Machine is depreciated using straight line basis over its useful life of 10 years.
Using the historical cost convention, what would be the net book value of the machine today?
Net book value = Cost – Accumulated Depreciation
= $10,000 – ($10,000 x 5/10)
The machine would be assigned a historical cost of $10,000. The replacement value (i.e. $40,000) and fair value (i.e. $6,000) would not be considered in the valuation.
Historical Cost Convention does not apply to certain types of assets such as financial instruments (e.g. cash, trade receivables, investment in shares).
Some assets that are generally valued at historical cost (e.g. property) may be valued according to a different basis (e.g. market value basis) if certain conditions are satisfied (e.g. market value of the assets could be determined reliably).
IFRS and GAAP provide specific guidance on the valuation of different types of assets.
Although the general theme of Historical Cost Convention is arguably present in the current accounting framework, it not explicitly recognized in IFRS and GAAP perhaps because distinct rules govern the valuation of different assets many of which are not valued at their historical cost.
The main limitation of historical cost is that of relevance.
Historical cost basis of accounting fails to account for the true economic cost of using assets.

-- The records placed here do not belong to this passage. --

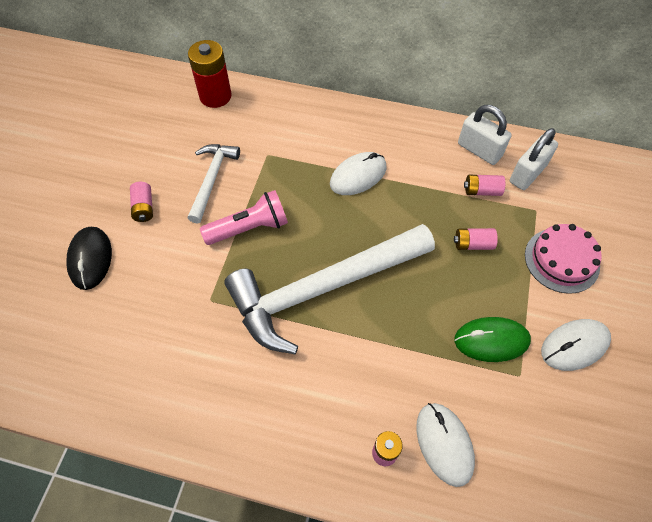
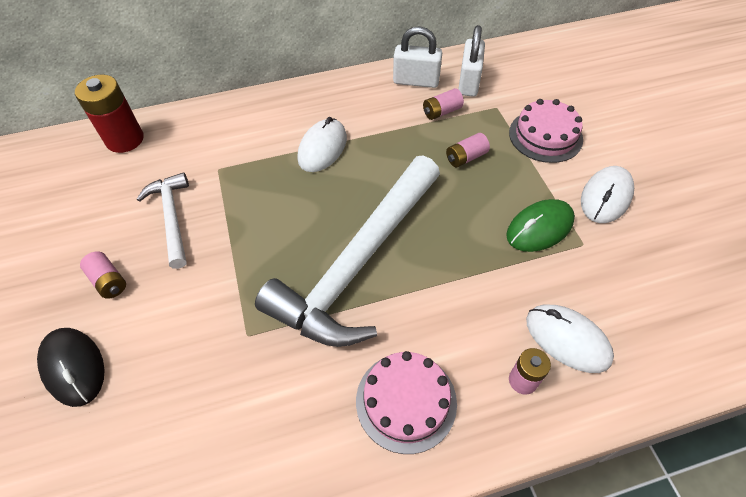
camera: 30 degrees left, 5 degrees down
(249, 228) = (244, 244): pink flashlight -> none
(287, 414) = (406, 401): none -> pink cake

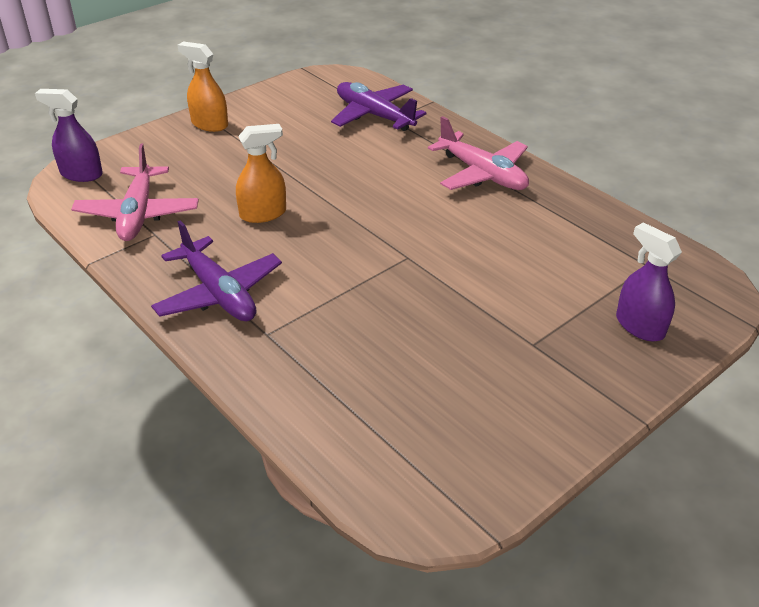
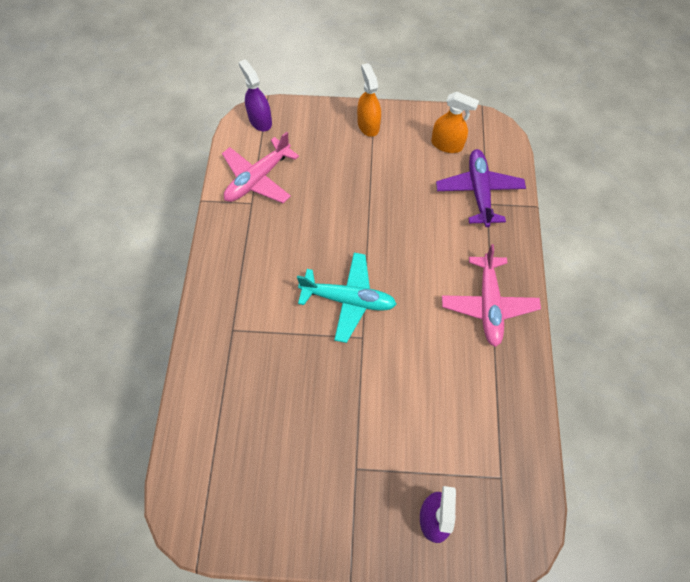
camera: 45 degrees right, 25 degrees up
(218, 293) = (238, 278): purple plane -> none
(263, 214) = (320, 232): orange spray bottle -> orange spray bottle (447, 144)
(357, 241) = (348, 299): none -> turquoise plane

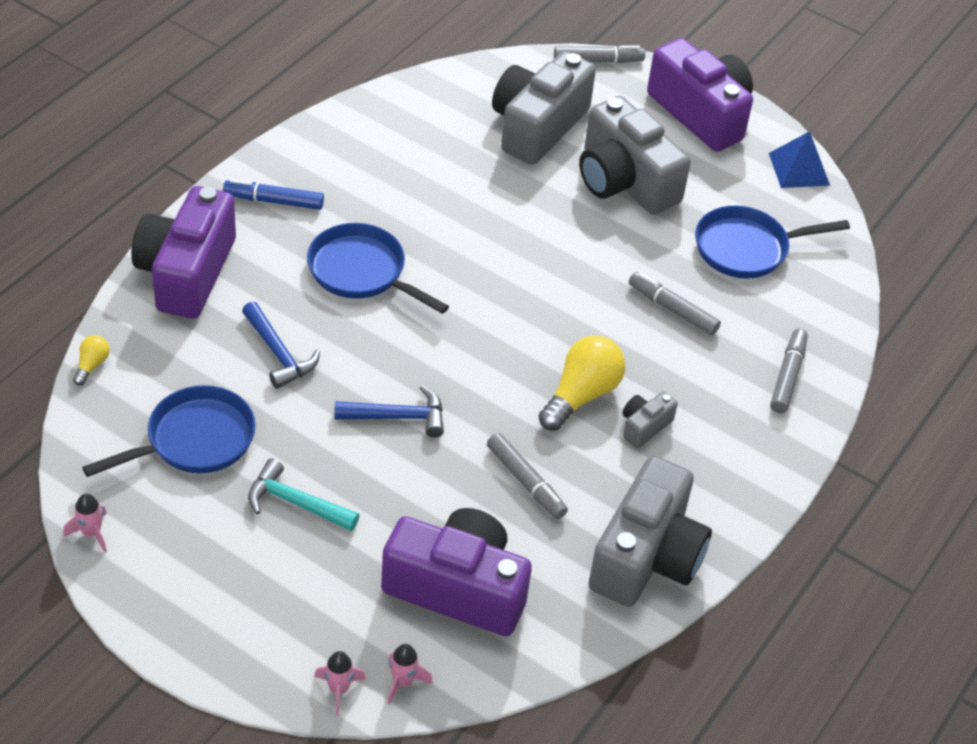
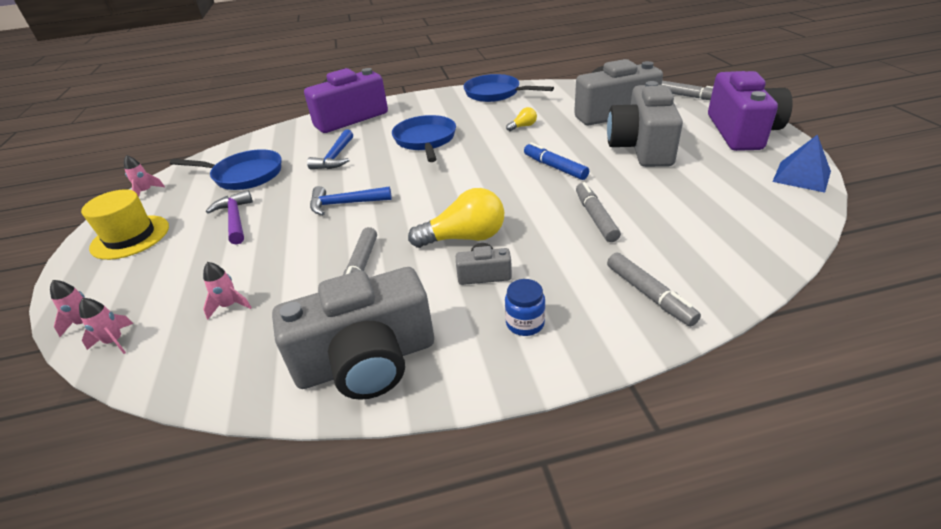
camera: 50 degrees right, 10 degrees down
(92, 365) = (259, 135): yellow light bulb -> yellow light bulb (523, 126)
(200, 594) = (130, 237): none -> yellow hat
(274, 201) = (426, 106): blue marker -> blue marker (555, 167)
(295, 503) = (235, 219): turquoise hammer -> purple hammer
(398, 417) = (344, 204): blue hammer -> blue hammer turned 135 degrees clockwise
(457, 588) = (229, 306): purple camera -> pink rocket
(726, 455) = (525, 323): none -> blue jar
(747, 248) = (701, 205): blue pan -> blue pan (495, 93)
(787, 376) = (649, 294): grey marker -> grey marker turned 90 degrees clockwise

This effect of the use of historical cost basis is best explained by way of an example.
Company A purchased a plant for $100,000 on 1st January 2006 which had a useful life of 10 years.
Company B purchased a similar plant for $200,000 on 31st December 2010.
Depreciation is charged on straight line basis.
At the end of the reporting period at 31st December 2010, the balance sheet of Company B would show a fixed asset of $200,000 while A’s financial statement would show an asset of $50,000 (net of depreciation).
The scenario above presents an accounting anomaly. Even though the plant presented in A’s financial statements is capable of producing economic benefits worth 50% of Company B’s asset, it is carried at a historical cost equivalent of just 25% of its value.
Moreover, the depreciation charged in A’s financial statements (i.e. $10,000 p.a.) does not reflect the opportunity cost of the plant’s use (i.e. $20,000 p.a.). As a result, over the course of the asset’s life, an amount of $100,000 would be charged as depreciation in A’s financial statements even though the cost of maintaining the productive capacity of its asset would have notably increased. If Company A were to distribute all profits as dividends, it will not have the resources sufficient to replace its existing plant at the end of its useful life. Therefore, the use of historical cost may result in reporting profits that are not sustainable in the long term.